One day Vina­ta and Kadru saw the horse Uchaishravas. Uchaishravas is the divine horse that came out of the Samu­dra­man­thana, the churn­ing of the ocean that hap­pens between the devas and asur­as, who take the help of Mahav­ish­nu in his Koor­ma avatara as a tor­toise. As they churned the ocean, many things came out, includ­ing deep poi­son-Kalakut­ta, which is swal­lowed by the Mahade­va Shi­va. His throat becomes blue because of that poi­son and that is why he is called Neelakantha.’Neela’ means blue and ‘kan­tha’ means throat.

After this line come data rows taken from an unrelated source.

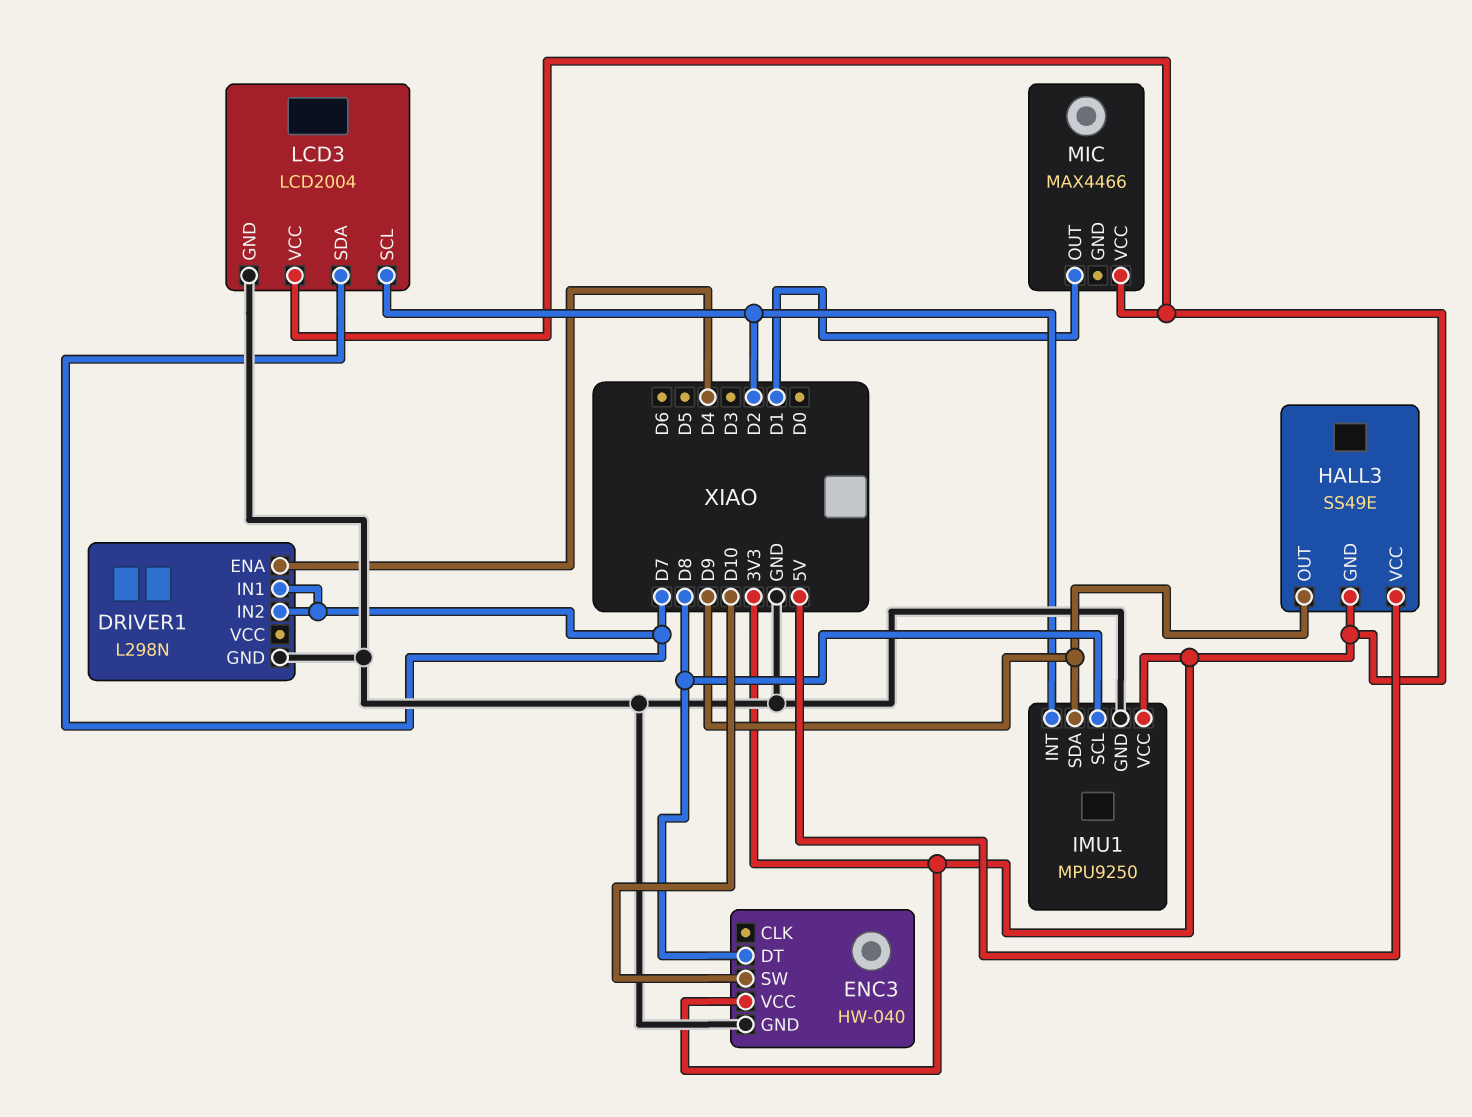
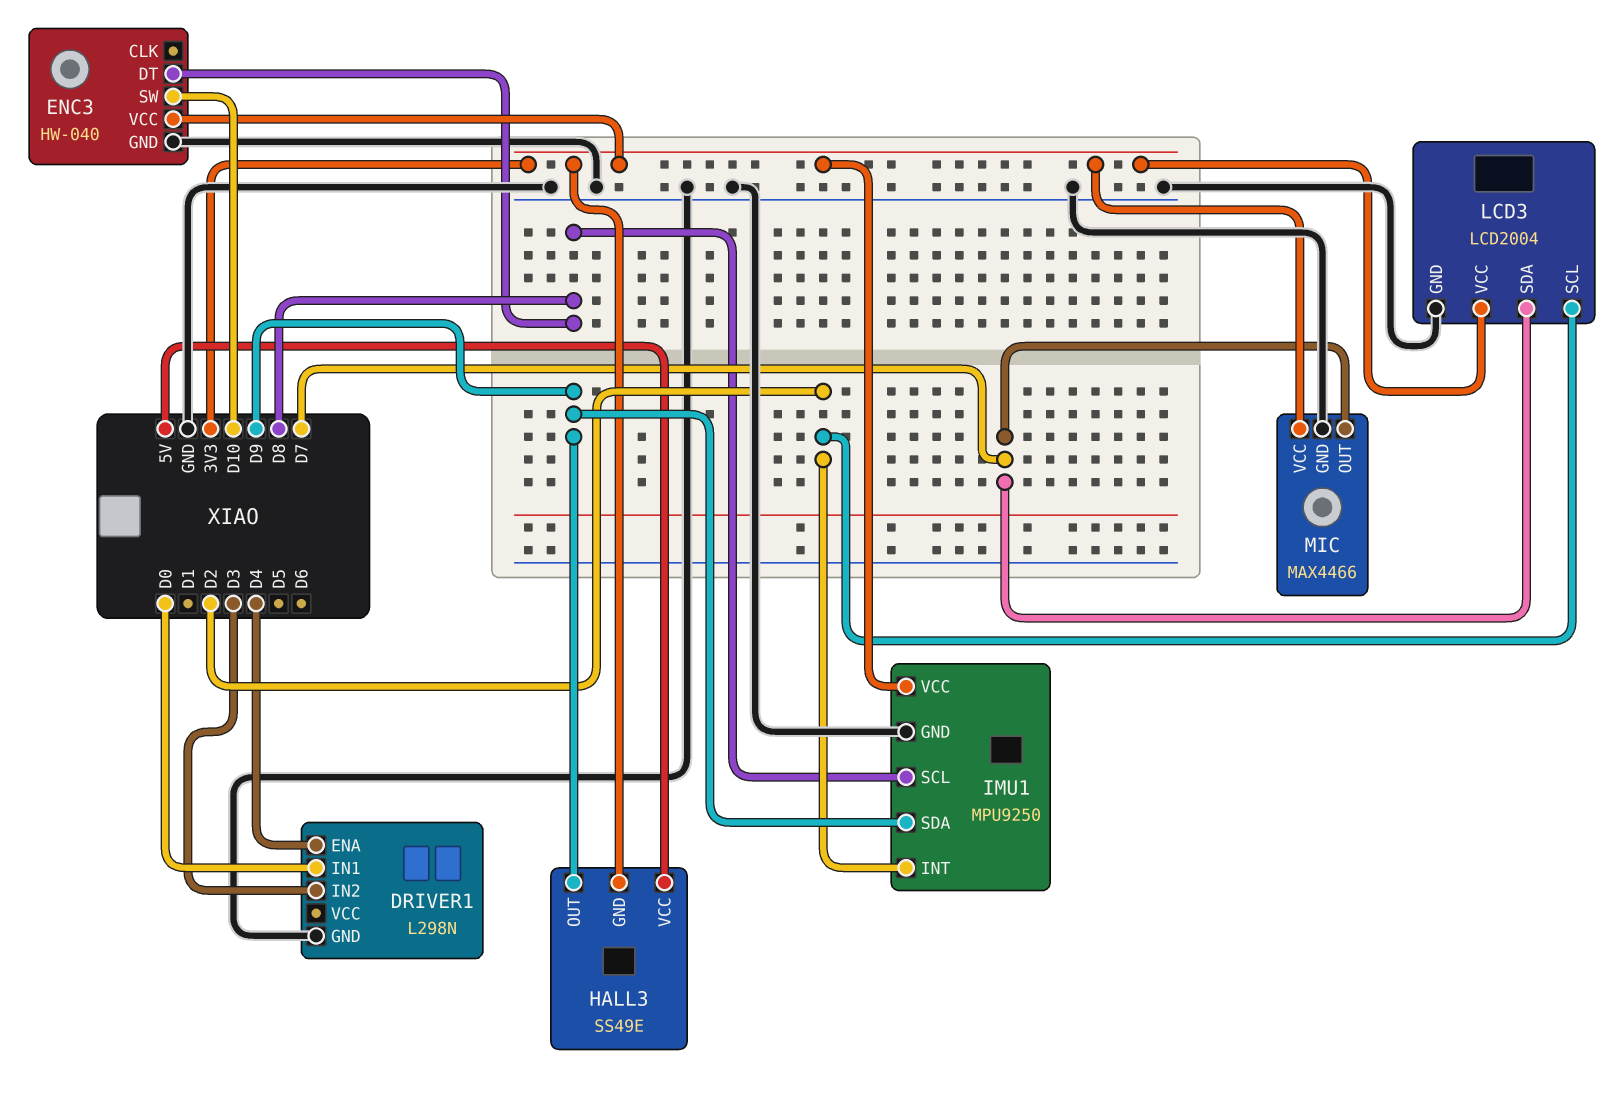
DRIVER1 pin IN1: D7 -> D0
DRIVER1 pin IN2: D7 -> D3
MIC pin GND: none -> GND
MIC pin OUT: D1 -> D7

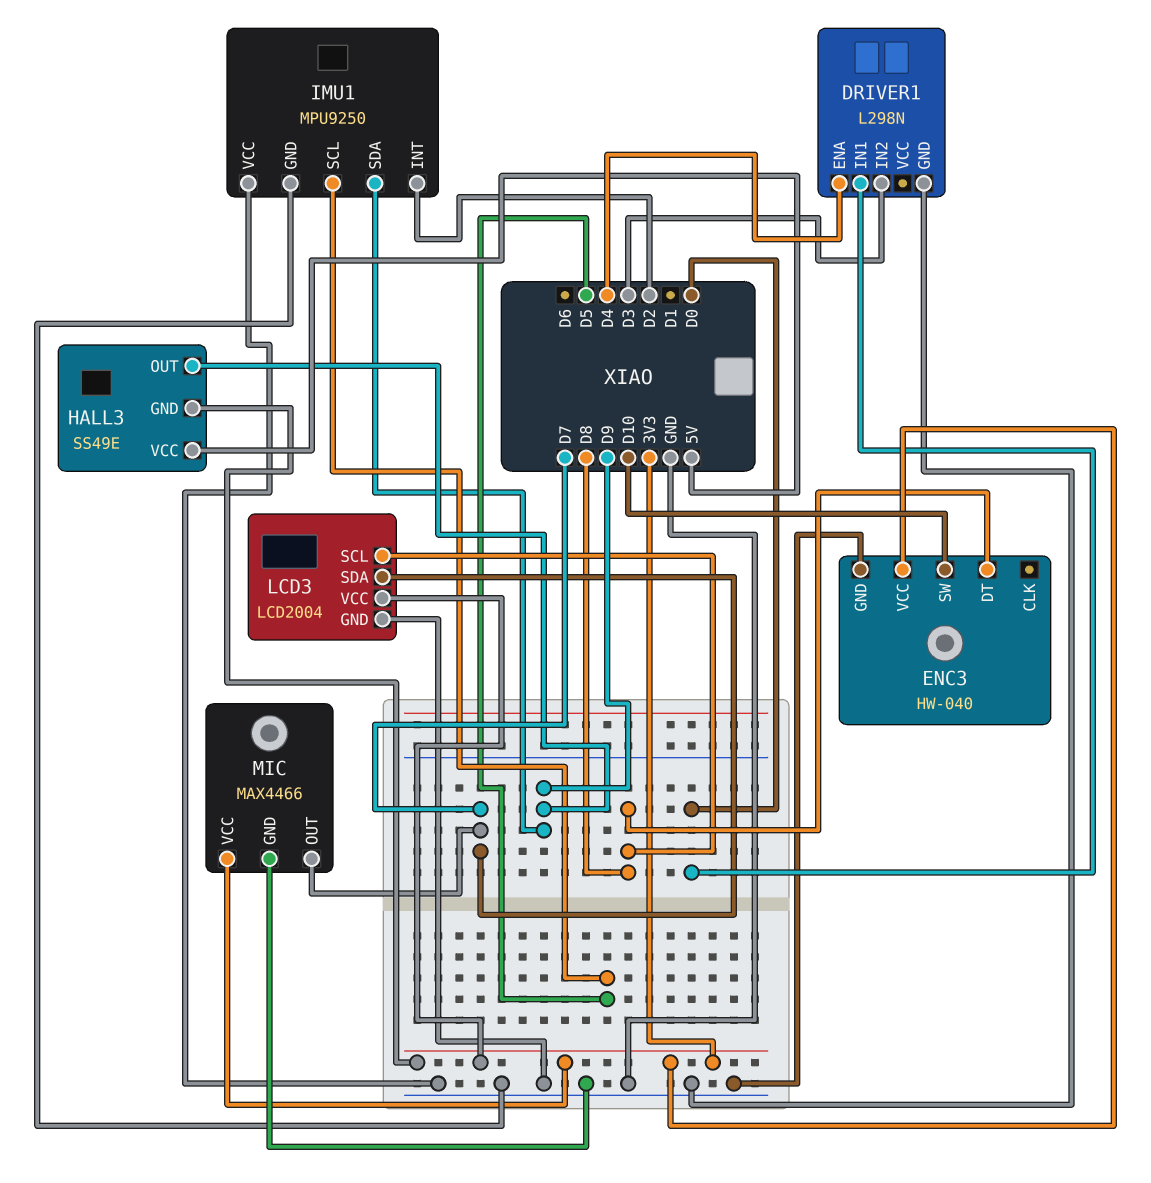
IMU1 pin SCL: D8 -> D5
IMU1 pin VCC: 3V3 -> GND
LCD3 pin SCL: D2 -> D8

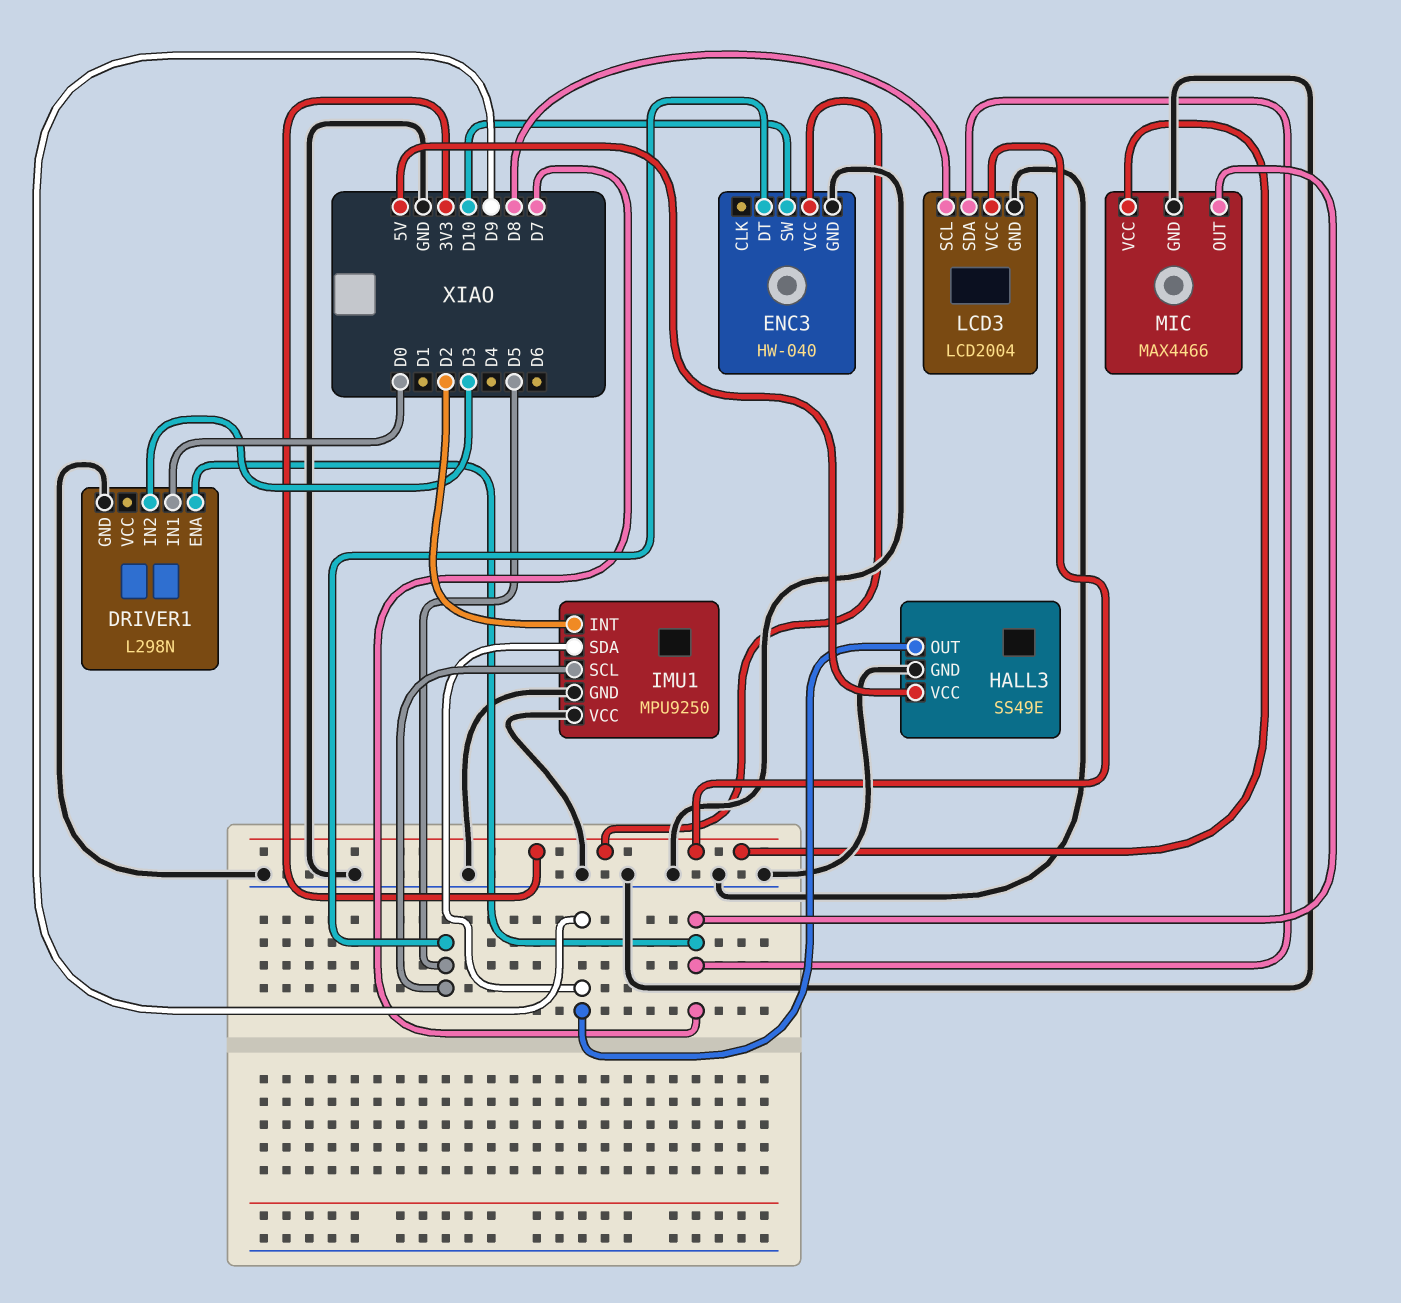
DRIVER1 pin ENA: D4 -> D7
ENC3 pin DT: D8 -> D5
HALL3 pin GND: 3V3 -> GND

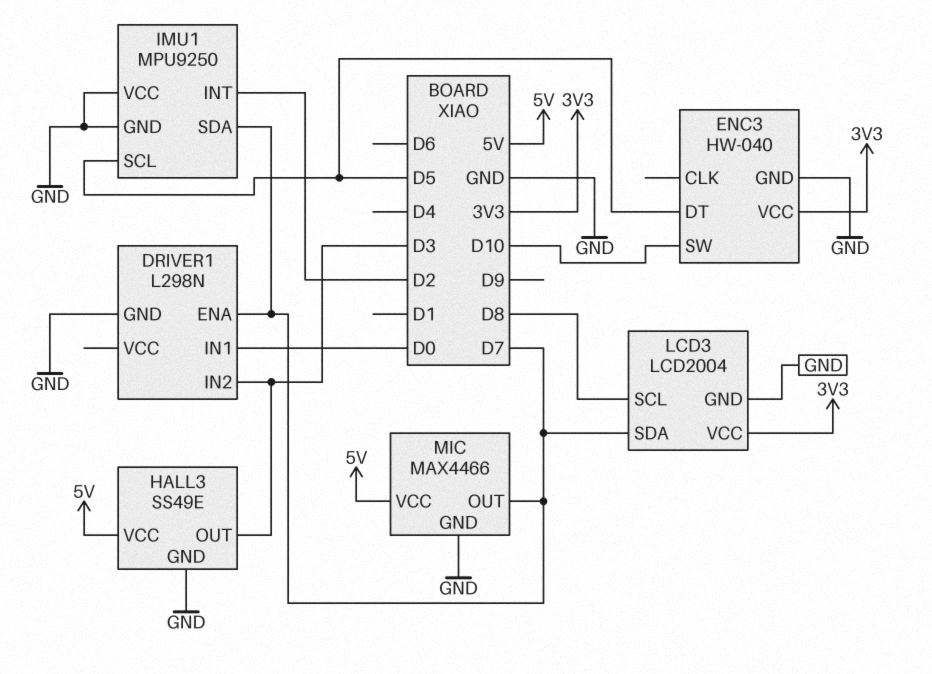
HALL3 pin OUT: D9 -> D3
IMU1 pin SDA: D9 -> D7
MIC pin VCC: 3V3 -> 5V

Uchaishravas, who is a very beau­ti­ful horse, also comes out of the churn­ing. So, on see­ing this, Vina­ta and Kadru get into sort of a debate. Vina­ta says that the horse is white while Kadru says that his tail is black. The argu­ment wors­ens and each one wants to prove her­self. They bet that the per­son who los­es the argu­ment will become the winner’s slave. Now Kadru wants her sons, the snakes, to invade the tail and make it appear black so that she can suc­ceed in her argu­ment. The snakes refuse and so Kadru curs­es them say­ing “You will be exter­mi­nat­ed in a snake sac­ri­fice”. Brah­ma also approves because the snakes had become a big men­ace to the entire earth. They bite every­body and they are ven­omous. So the snakes, hav­ing been cursed, do not want to fur­ther infu­ri­ate their moth­er. Hence they go and make Uchaishravas’ tail appear black and Vina­ta los­es. The penal­ty for los­ing is that she has to be a slave and so Garu­da, her son, is born a slave. Actu­al­ly, she becomes a slave because of her first son Aruna’s curse. Vina­ta, in her anx­i­ety and hur­ry, opens the egg while it was half-born. So the half-born Aruna curs­es his moth­er say­ing “You will become a slave to Kadru.” So these sto­ries are all inter­linked and give the rea­son for the var­i­ous hap­pen­ings.

Garuda and Amrita

So, Garu­da is a slave to the snakes. They want of him Amri­ta, hav­ing which they will free him and his moth­er Vina­ta. So he goes to Indra loka, defeats Indra and gets the Amri­ta, but in the process gains Indra’s friend­ship. Garu­da assures Indra, “Don’t wor­ry, the snakes will not drink the Amri­ta. You can take it once I give it to them.” Then he places the Amri­ta on the Darb­ha grass and asks the snakes to fin­ish their bathing and cleans­ing and then come and have the Amri­ta. Before that, Indra comes and takes away the Amri­ta. So Garu­da and Vina­ta are freed because they have brought the Amri­ta, but the snakes don’t have the Amri­ta. And since the Amri­ta was placed on the Darb­ha, the Darb­ha grass has become very holy. On lick­ing the Darb­ha grass, the snakes’ tongues become forked. So, in order to over­come the curse giv­en to the snakes, it is said by Brah­ma that the son of a rishi named Jaratkaru will be able to help over­come this curse.

Jaratkaru and Aastika

Rishi Jaratku­ru was a ter­rif­ic tapasvi. He encoun­ters his ances­tors hang­ing upside down and in ter­ri­ble suf­fer­ing. He asks them why they were suf­fer­ing. They reply that Jaratku­ru does not have a son and hence they were suf­fer­ing. So, he agrees to mar­ry a wife of the same name. Now, Vasu­ki, a great naga king has a sis­ter named Jaratku­ru. He gives his sis­ter Jaratku­ru in mar­riage to rishi Jaratku­ru. Once on a time, Jaratku­ru feels insult­ed by his wife and decides to leave. She asks “Is there a child in my womb or not?”. He responds by say­ing “There is”. Hence, Jaratkuru’s son is named ‘Aasti­ka’ which means ‘there is’. Aasti­ka goes to Janamejaya’s snake sac­ri­fice and stops the sarpa yaj­na that is hap­pen­ing there with his tremen­dous wis­dom, as the snakes belong the the Aastika’s moth­er side. Janame­jaya gives his word to Aasti­ka that he will stop the yaj­na. Tak­sha­ka is about to fall. Actu­al­ly, great snakes have fall­en in there. Tak­sha­ka hides in Indra loka. He is about to fall, but because of this boon giv­en by Janame­jaya to Aasti­ka, he is spared.